A defining feature of the action plan is its emphasis on place. The energy transition is no longer presented as a uniform national exercise, but as one that must respond to regional differences in infrastructure, demand, skills and opportunity.

Local authorities, communities, and businesses are positioned as active participants rather than passive recipients of energy infrastructure. Community and local ownership are treated not as secondary benefits, but as deliberate outcomes — helping retain value locally, build trust and strengthen regional resilience.

As energy systems become more decentralised and increasingly linked to buildings, transport and local infrastructure, this place-based framing reflects a more realistic and integrated approach to delivery.

 Resilience, Affordability and Long-Term Value

The action plan also places decarbonisation within a broader set of priorities. System resilience, affordability and reduced exposure to volatile global energy markets are treated as equally important outcomes of a well-designed energy transition.

Well-designed local and regional energy systems have the potential to support these outcomes simultaneously — stabilising costs, improving energy security and creating long-term economic value while supporting long-term national energy and sustainability objectives.
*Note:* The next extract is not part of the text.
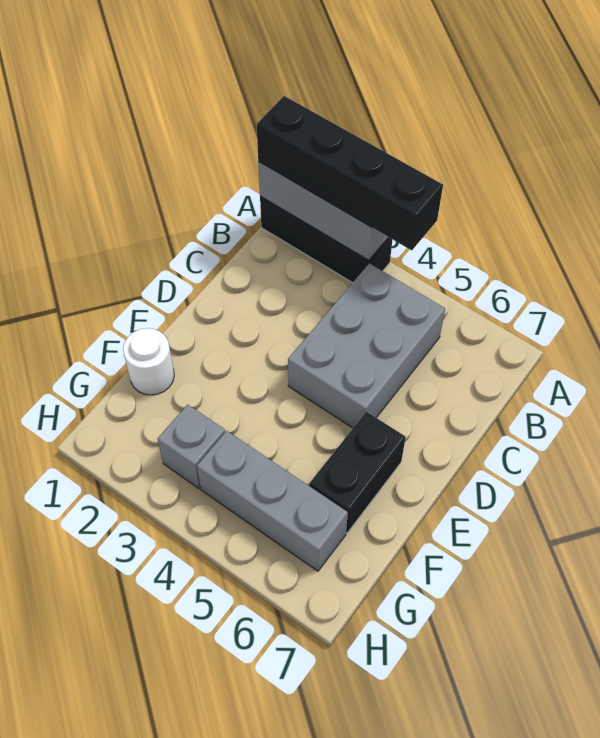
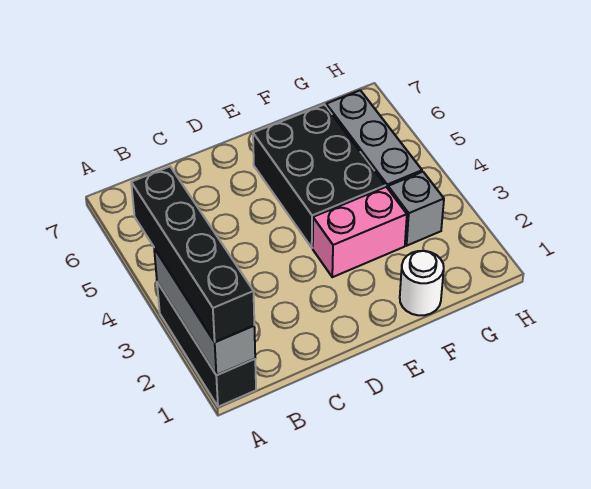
grey brick B4:D5 level 1 -> none
none -> pink brick E3:F3 level 1
black brick E6:F6 level 1 -> black brick E4:F6 level 1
This signals a more holistic understanding of the transition, connecting energy strategy with economic development, social outcomes, and asset performance.

 Coordination Over Complexity

As the transition matures, complexity is unavoidable. Multiple technologies, ownership models and funding routes must coexist. The challenge is no longer choosing a single solution but coordinating many moving parts effectively.

Great British Energy’s emphasis on collaboration — working alongside existing institutions rather than directing from the centre — reflects this reality. Successful delivery will depend on alignment across public bodies, private investors, developers and communities, supported by clear objectives and robust data.

 A Defining Moment for Delivery

The emergence of delivery-focused organisations like Great British Energy marks an important moment for the UK’s energy transition. The next phase will be defined less by announcements and more by execution — by the ability to turn ambition into projects that perform, endure, and deliver value locally.

For those working across energy, buildings, and infrastructure, this reinforces the importance of integrated, place-based thinking and a focus on long-term outcomes. The transition is no longer just about what we build, but how, where and with whom we build it.

At Low Carbon Alliance Development Services, we see this shift reflected across the projects we support. As the focus moves from ambition to delivery, success increasingly depends on aligning energy, buildings and infrastructure around local context, robust data, and long-term value.

Great British Energy is not a single solution, but the plan marks a clear shift — signalling that the energy transition is moving into a more practical, delivery-led phase, with local communities, councils, and businesses firmly in the driving seat. As this next phase unfolds, coordination, place and execution will matter as much as policy intent.